Perrone diz que a Anatel considera que cometeu um "lapso".
Leia, a seguir, os principais trechos da entrevista.
Folha - Qual o poder de influência do Brasil na Intelsat?
Luiz Francisco Perrone - A Intelsat tem dois níveis de decisão.
As decisões políticas são tomadas
em assembléias dos países signatários, semelhantes às da ONU, e
cada país tem um voto. O grande
assunto em discussão no momento é a privatização da Intelsat.

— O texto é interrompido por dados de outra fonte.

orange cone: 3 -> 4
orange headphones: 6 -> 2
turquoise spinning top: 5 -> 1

No
ano passado, na assembléia realizada em Salvador, decidiu-se
criar uma subsidiária privada da
Intelsat, em vez de privatizar o
consórcio.
Folha - A Embratel participa
dessa discussão?
Perrone - A parte política é privativa do governo e não tem nada
a ver com a Embratel, ainda que
ela fosse estatal. Quem representa
o Brasil é o Ministério das Comunicações e o Itamaraty.
Folha - Qual o papel da Embratel na Intelsat?

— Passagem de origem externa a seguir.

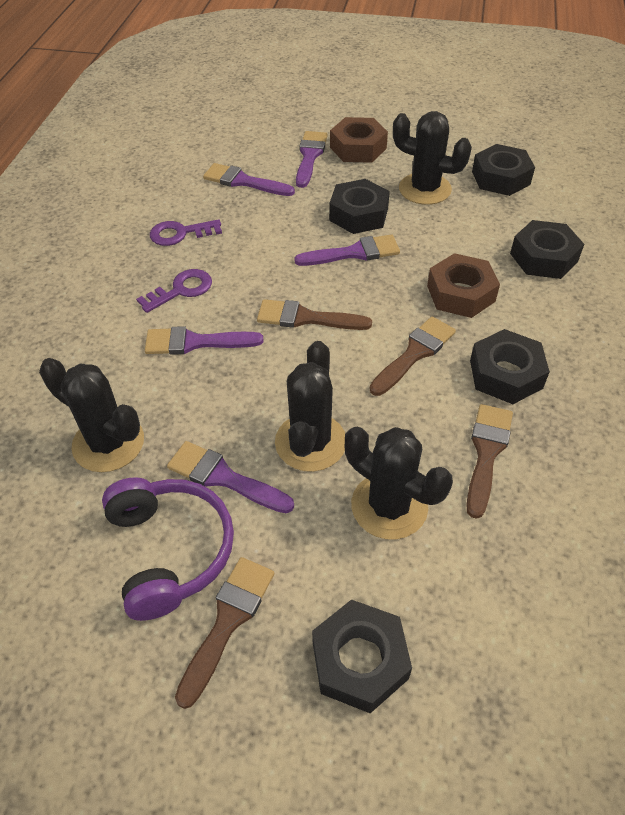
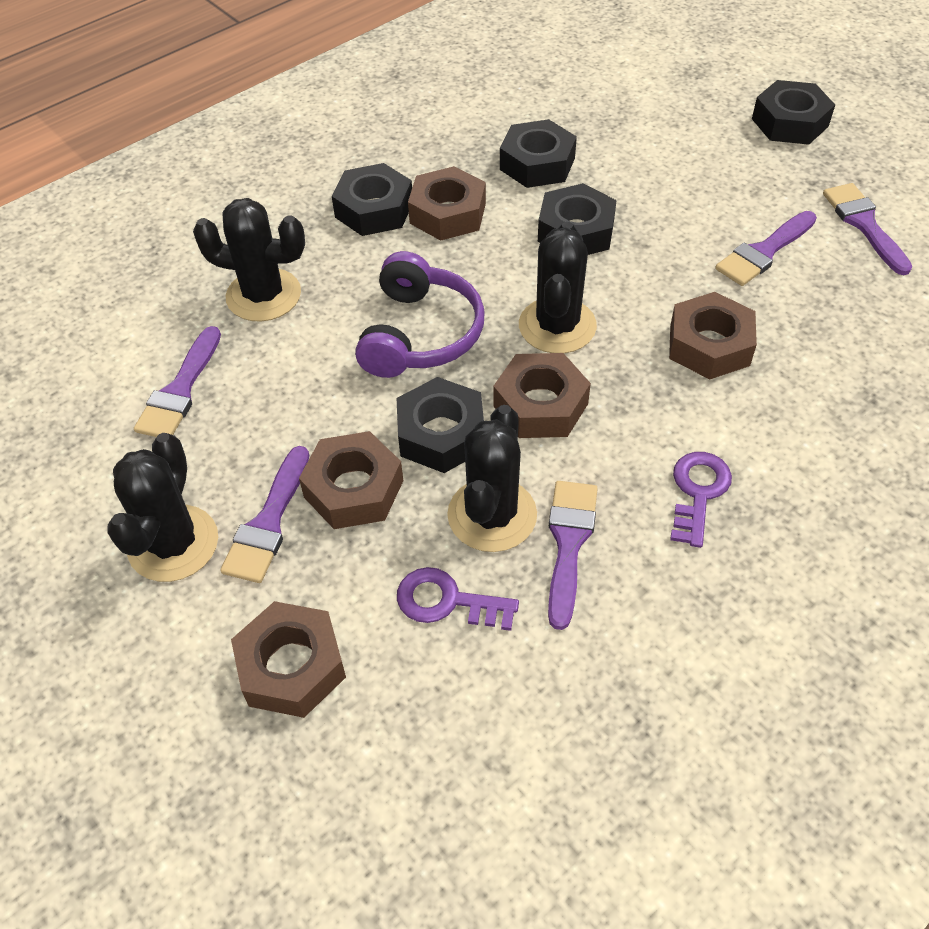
brown brush: 4 -> 0
brown nut: 2 -> 5

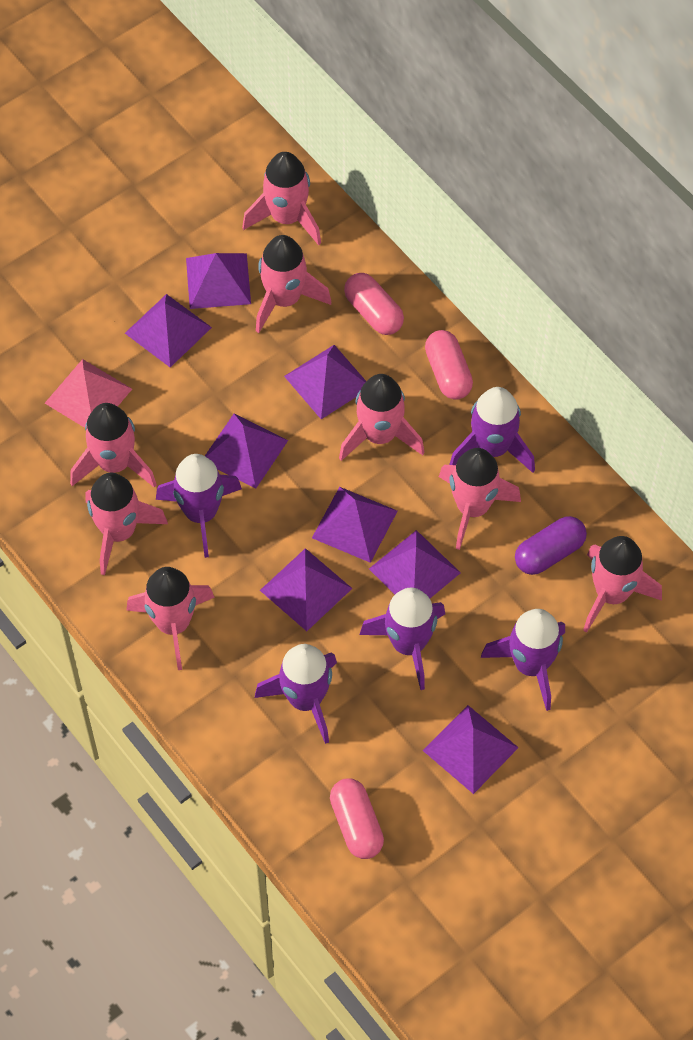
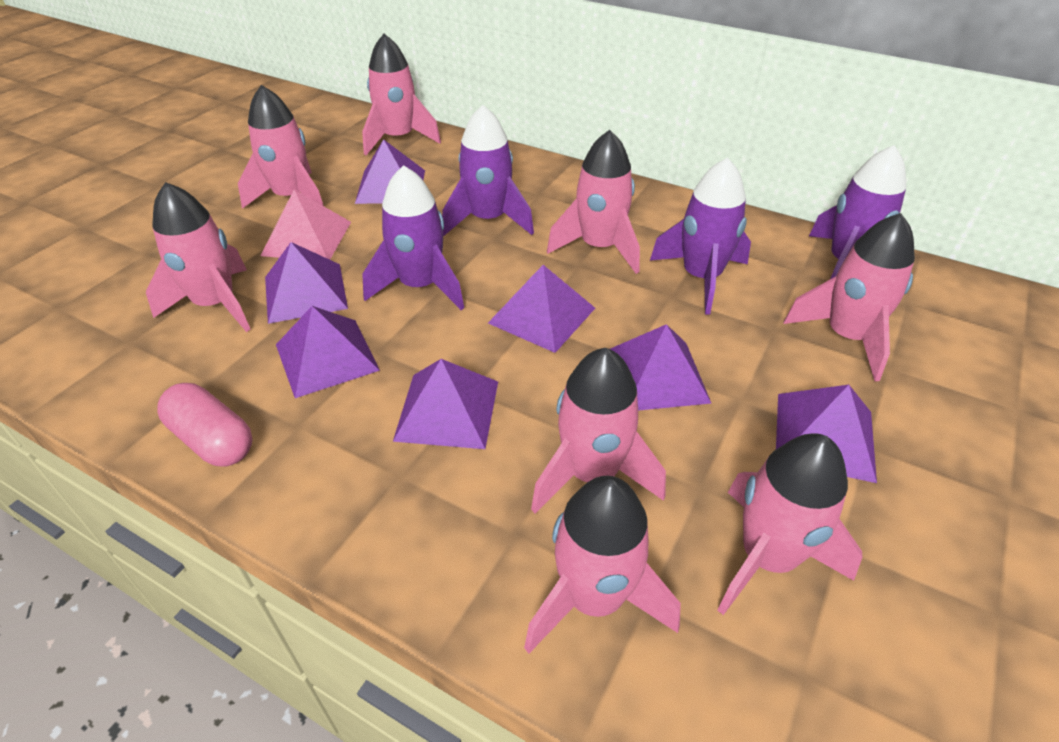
pink capsule: 3 -> 1
purple capsule: 1 -> 0
purple pyramid: 8 -> 7
purple rocket: 5 -> 4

Perrone - Quando a Intelsat foi
criada, os países signatários decidiram que ela teria um fórum
operacional. Cada governo designou uma entidade para fazer parte desse acordo operacional, que
funciona como uma diretoria-executiva da Intelsat. Para fazer
parte desse acordo, o representante precisa ter um percentual
mínimo, de 1,6% ou 1,7% das cotas da Intelsat. A Embratel representa o Brasil.
Folha - O que ela faz?
Perrone - Participa nas decisões
sobre quantos satélites serão
comprados, qual será a tarifa dos
serviços, a tecnologia etc. Também representa a Portugal Telecom e a Antel, do Uruguai.

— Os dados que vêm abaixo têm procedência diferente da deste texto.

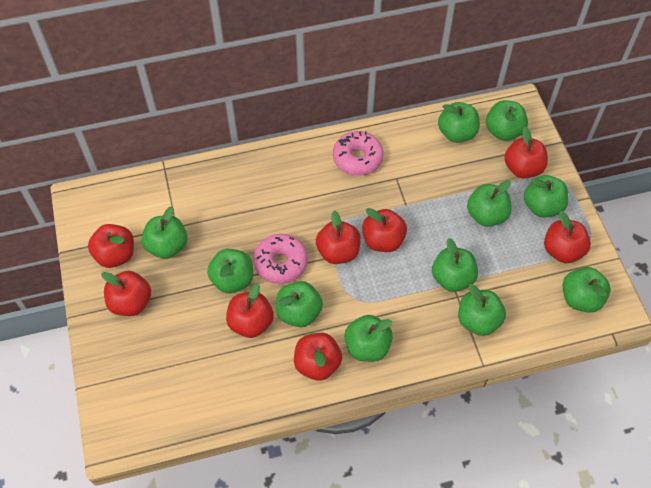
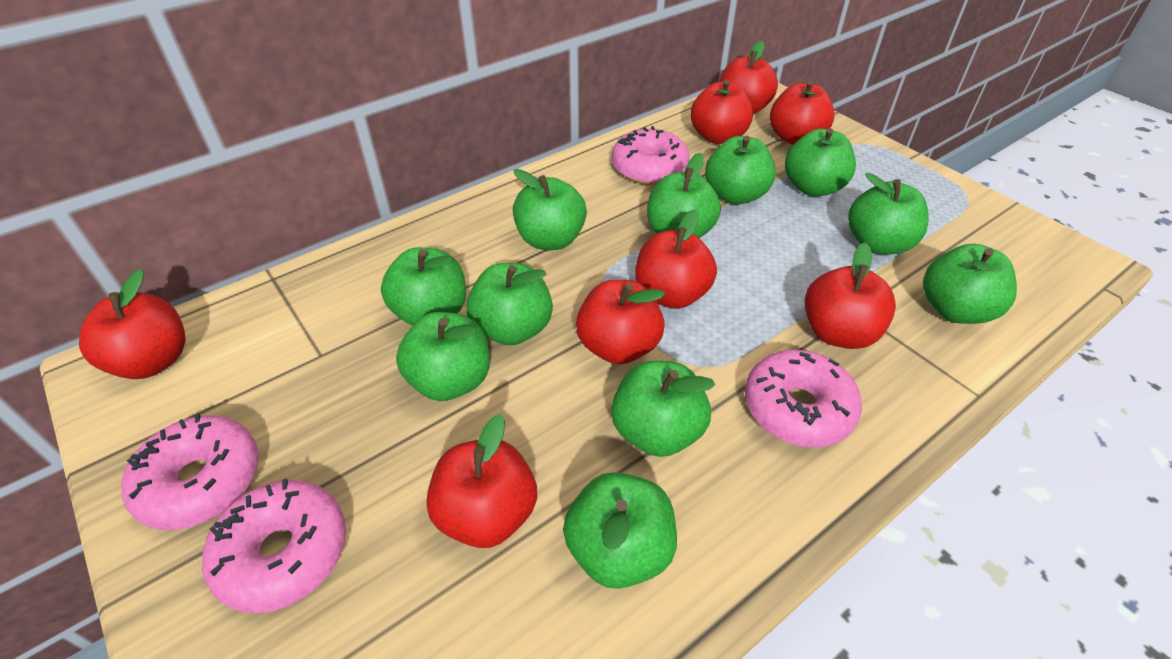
pink donut: 2 -> 4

Folha - O papel da Embratel
mudou com a privatização?
Perrone - Quando o governo
privatizou a Telebrás, uma das
condições impostas ao comprador da Embratel foi a de que ela
continuaria representando o Brasil no acordo operacional da Intelsat. Para isso, ela tem de fazer
investimentos.
A Intelsat é como uma cooperativa, em que cada associado investe proporcionalmente ao uso que
faz do serviço. Os associados podem investir mais do que seria
sua cota proporcional, desde que
outro participante queira reduzir
sua cota. Anualmente, os sócios
fazem um ajuste de cotas.
Neste ano, a Embratel tinha direito de aumentar sua quota de
2,1% para 4,87%, mas decidiu não
fazê-lo.
Folha - Como representante
do Brasil, a empresa tinha obrigação de comprar as cotas?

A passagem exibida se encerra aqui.